Section 10.7. Certain Additional Provisions Relating to
Indemnification.
(a) Notwithstanding Section 12.12, after the Closing Date, the
indemnification provisions set forth in this Article X shall constitute the
sole and exclusive recourse and remedy available to the parties hereto with
respect to the breach of any representation or warranty contained in this
Agreement or in any certificate delivered pursuant to this Agreement except
for actual fraud.
(b) The Indemnifying Party shall have no obligation to indemnify or
hold harmless the Indemnified Party pursuant to Article X for any Damages
to the extent that the Indemnified Party or its Affiliates have actually
recovered such Damages (net of expenses or other costs (including without
limitation attorneys' fees and expenses) of recovery and any retroactive or
retrospective premium increases resulting from such recovery, including
without limitation obligations engendered thereby) from any Person other
than the Indemnifying Party or any Affiliate thereof.
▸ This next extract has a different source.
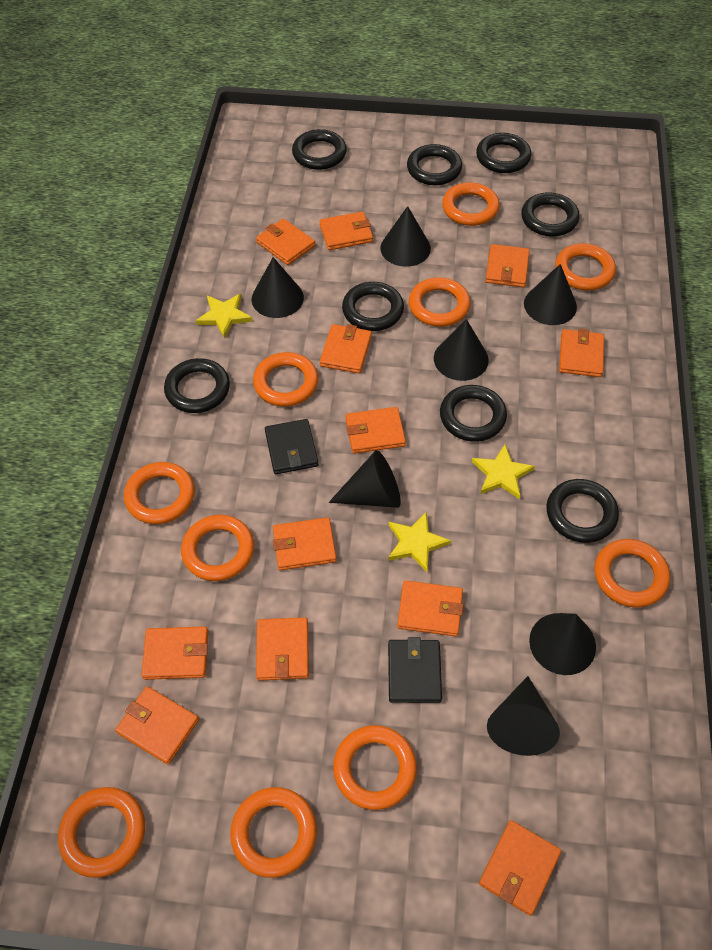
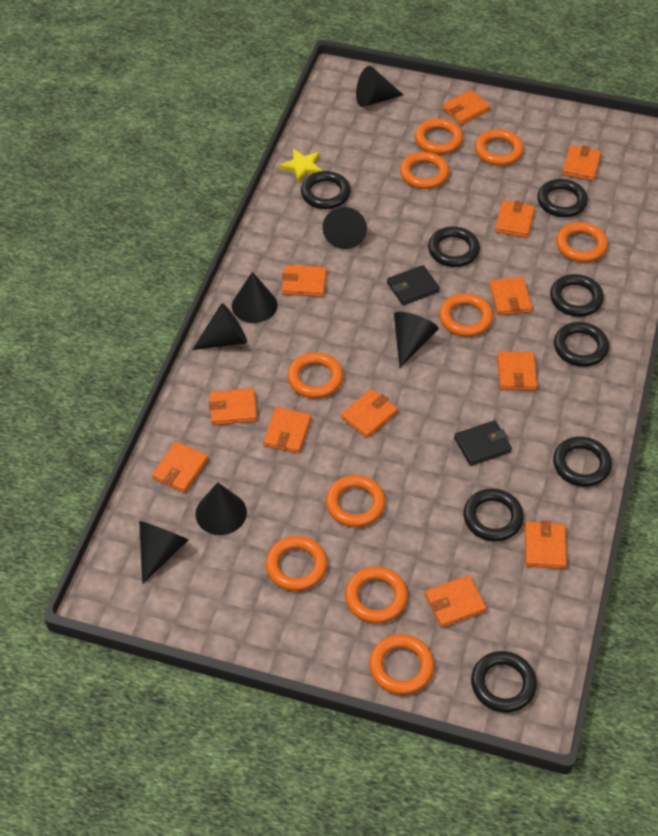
yellow star: 3 -> 1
(c) The Indemnified Party hereby assigns to the Indemnifying Party
any right the Indemnified Party may have against any Person (other than the
Indemnifying Party, the Indemnified Party and any Affiliate of any of the
foregoing), including, without limitation, any insurance company, to
recover any Damages or other amounts that the Indemnifying Party has paid
to the Indemnified Party pursuant to Article X. The Indemnified Party
agrees to cooperate reasonably with the Indemnifying Party, at the
Indemnifying Party's sole cost and expense, in connection with the
Indemnifying Party's efforts to pursue such rights, including, without
limitation, providing reasonable access to the Indemnified Party's
personnel, books and records, making its personnel and those of its
Affiliates reasonably available for deposition and testimony and executing
such additional instruments of assignment to evidence the assignment of
such rights. In the event such rights by their terms may not be assigned
(including, without limitation, the rights of the Company under the 1994
Acquisition Agreement), the Indemnified Party agrees to pursue its rights
against such other Person, at the sole cost and expense and direction of
the Indemnifying Party, and to remit to the Indemnifying Party any
recovery.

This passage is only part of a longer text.